But, despite the prevalence of tax incentives in these parts, the dialogue around their use is often marked by inaccessible language. From “tax abatements” to “bond issuance,” LIHTC and TIF districts, the jargon around the tax incentive conversation can be overwhelming.
To help, The Beacon has assembled a list of commonly used terms to serve as a reference as readers dive into stories or prepare for community meetings with developers and local officials.
The basics of tax incentives and development
Bond: A debt taken on by a developer or the government.
Developer: A general term used to refer to the business overseeing a new construction project. The developer will often become the manager or landlord after construction is completed.
Gentrification: A process by which a neighborhood may become more desirable to wealthy inhabitants as a result of development, displacing current residents in the process. An example of ongoing gentrification in Kansas City is the Westside neighborhood.
Incentive shopping: A practice by which developers may apply (or “shop”) for tax incentives at more than one economic development agency to see who will give them the best incentive. This is frowned upon by critics of incentives, though it is not strictly illegal.

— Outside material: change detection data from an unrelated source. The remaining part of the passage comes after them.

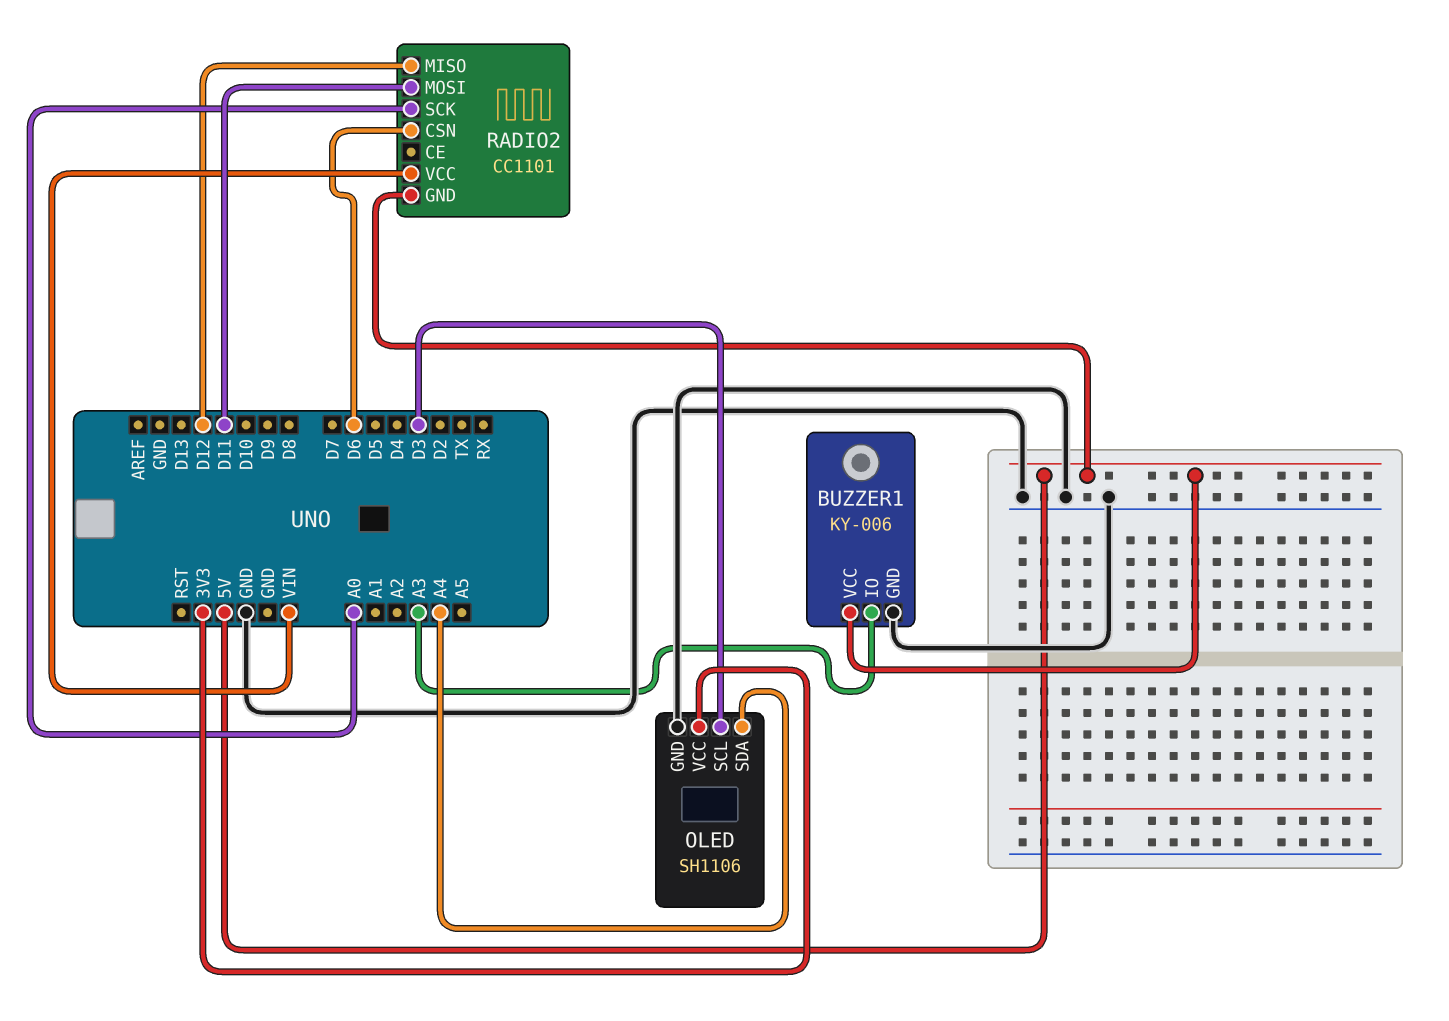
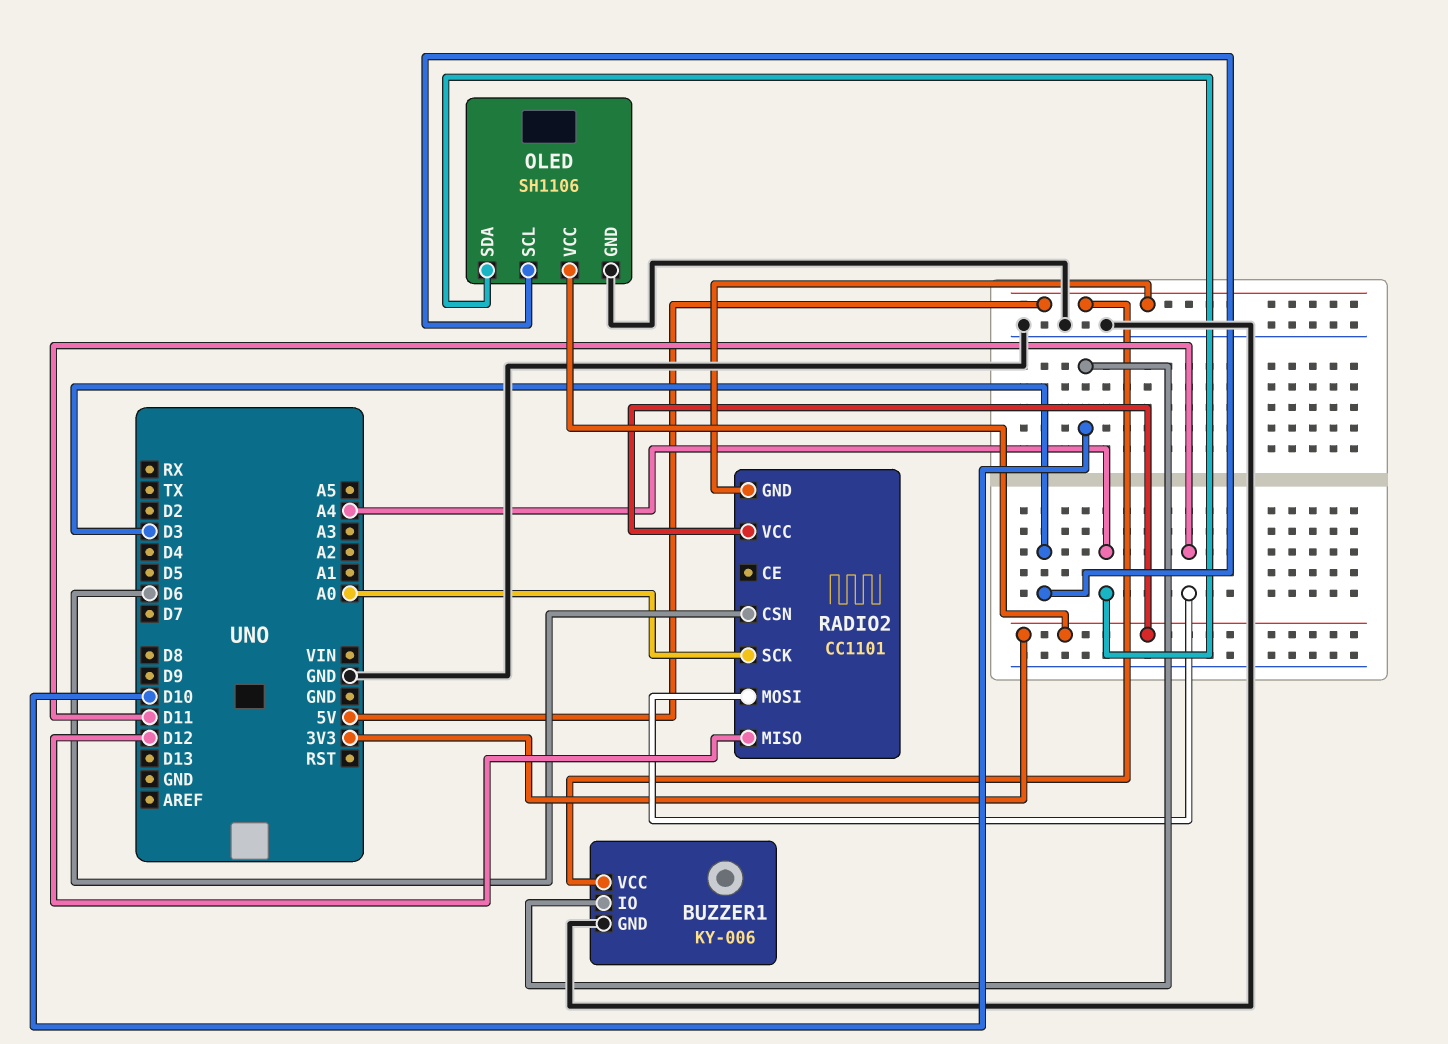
BUZZER1 pin IO: A3 -> D10
RADIO2 pin VCC: VIN -> 3V3

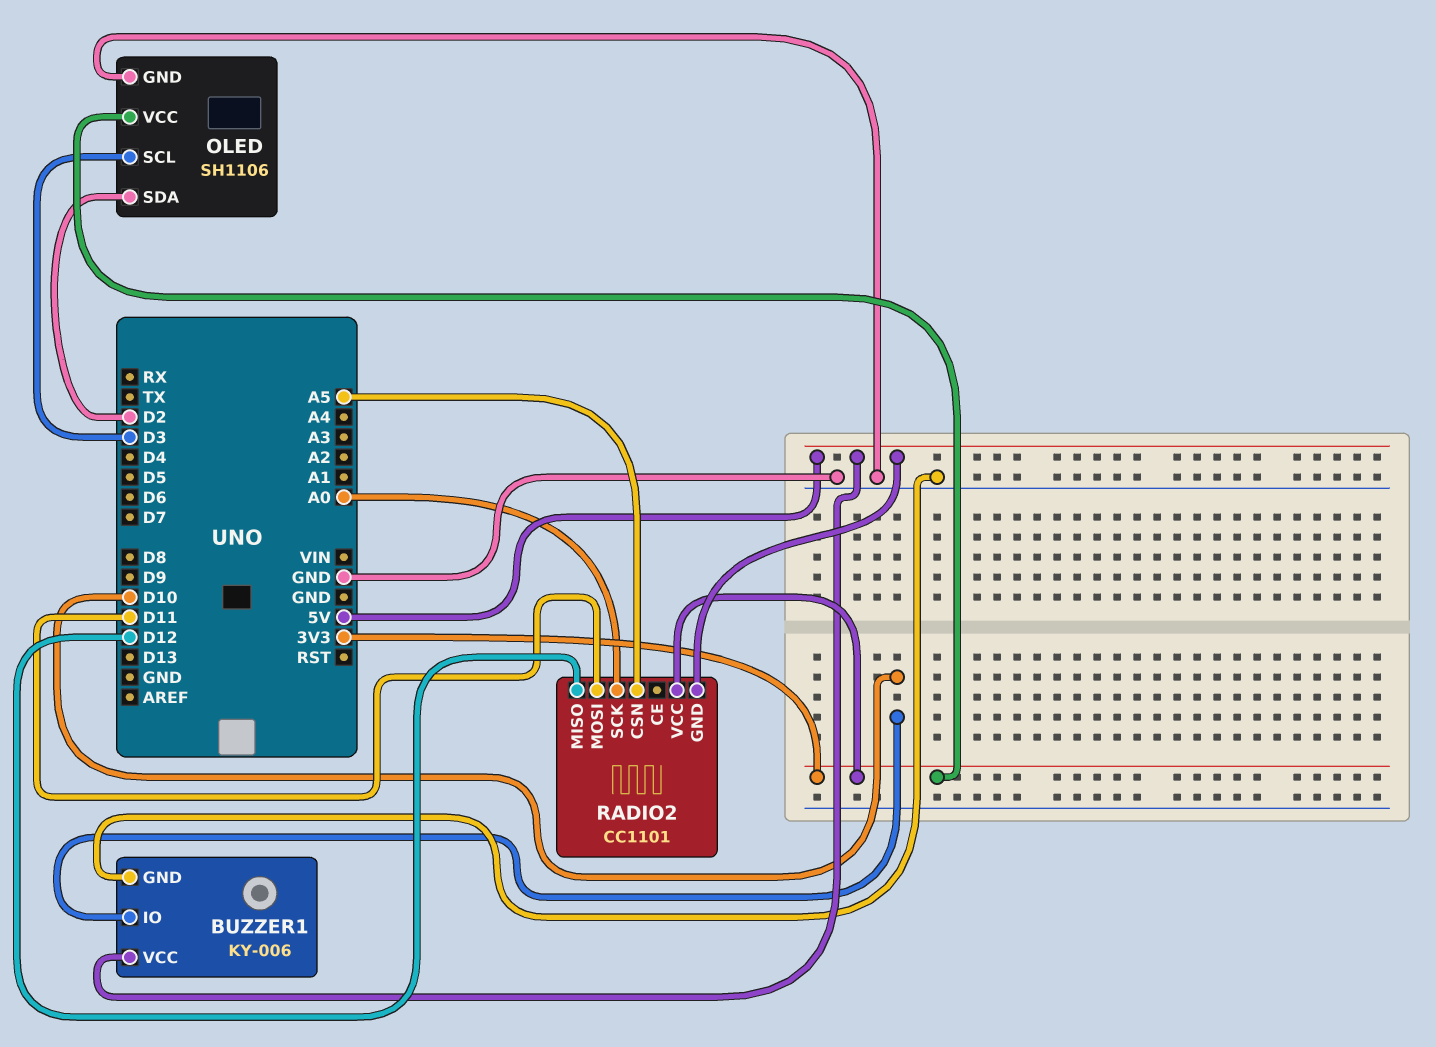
OLED pin SDA: A4 -> D2
RADIO2 pin CSN: D6 -> A5

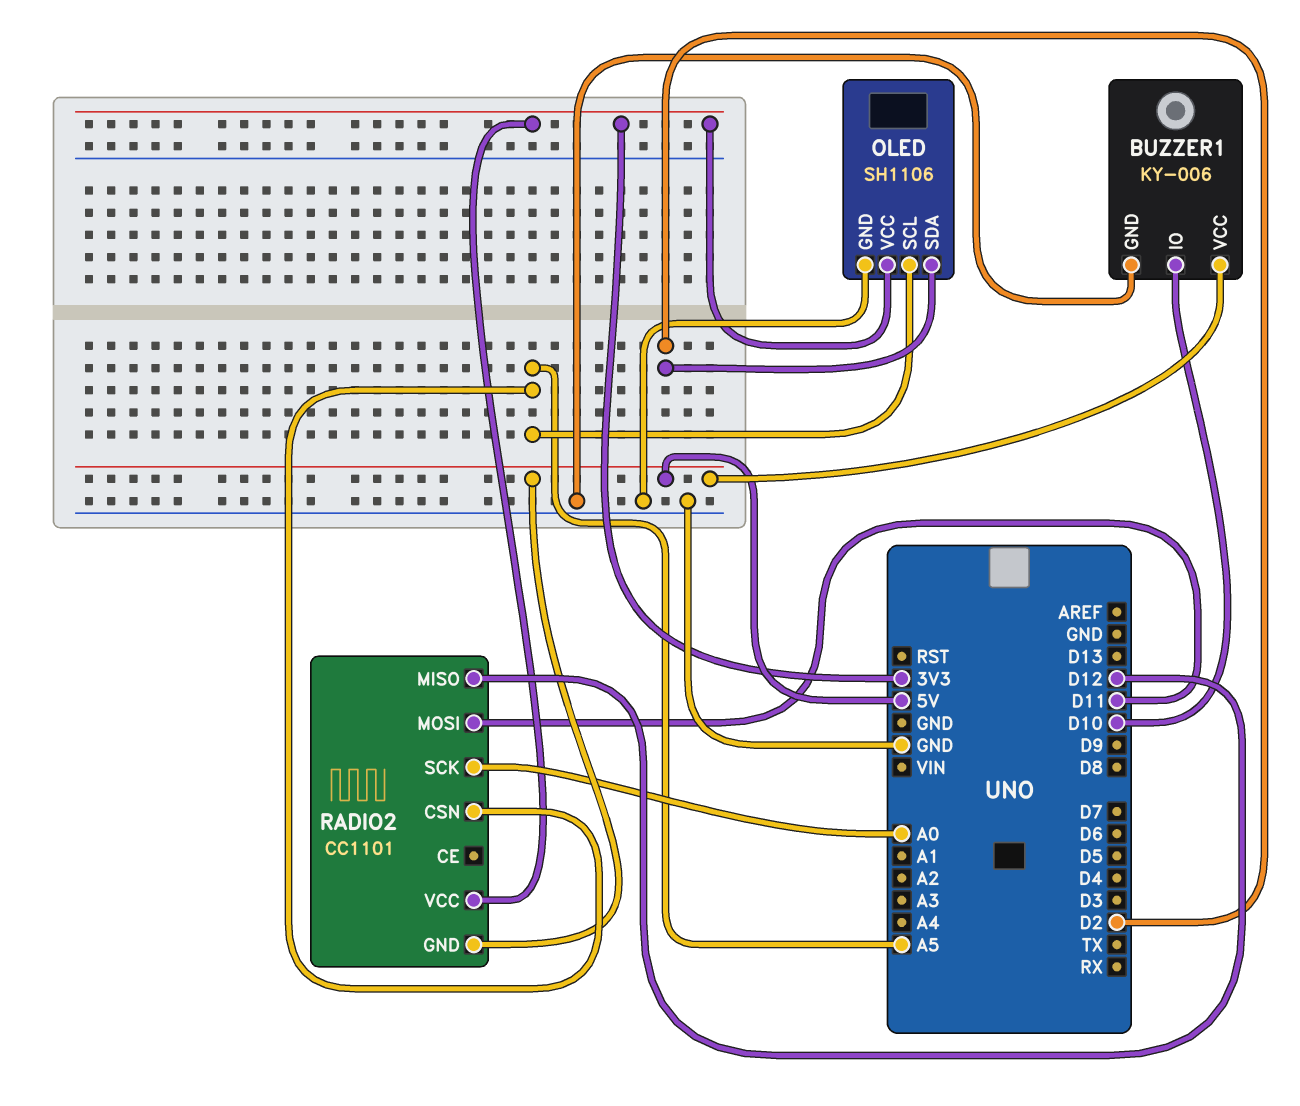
OLED pin SCL: D3 -> A5

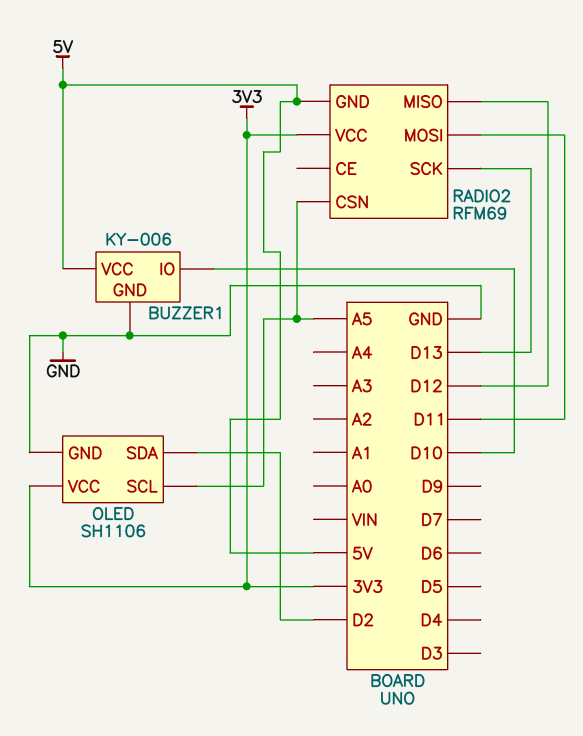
RADIO2: CC1101 -> RFM69
RADIO2 pin SCK: A0 -> D13

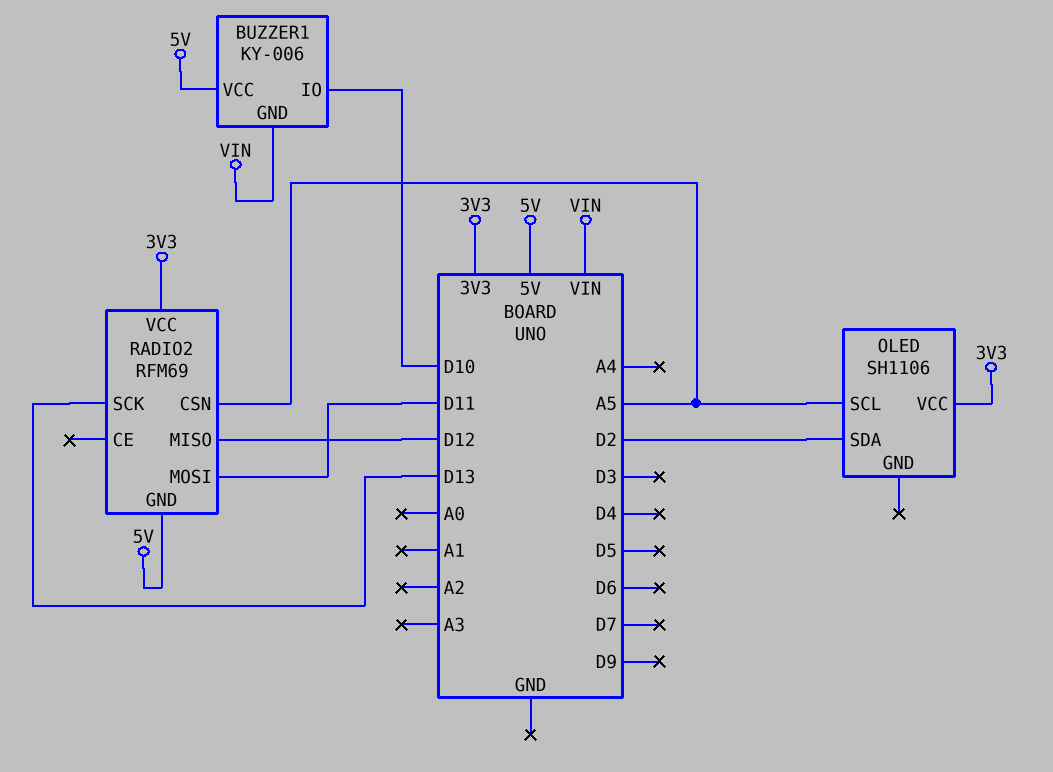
BUZZER1 pin GND: GND -> VIN
OLED pin GND: GND -> none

Incentivized development: A project that is supported by tax incentives, which come at the expense of property tax revenue. Incentives are supposed to be granted to enable development that would otherwise not be profitable under the free market, but agencies handing out incentives have given developers a wide latitude.
Mixed-use development: A real estate project that includes spaces for different uses. An example could include an apartment building with housing on upper floors and a coffee shop on the ground floor.
Tax incentives: A policy tool by which the government uses tax breaks to make development more profitable and incentivize developers to make investments that may not otherwise be financially rewarding or profitable. For example, the Origin Hotel in Berkley Riverfront will only pay 38% of its standard property taxes for the next 20 years due to a tax incentive from Port KC.
Tax abatement: A form of tax incentive where the government adjusts a property tax bill without necessarily changing the value of the property.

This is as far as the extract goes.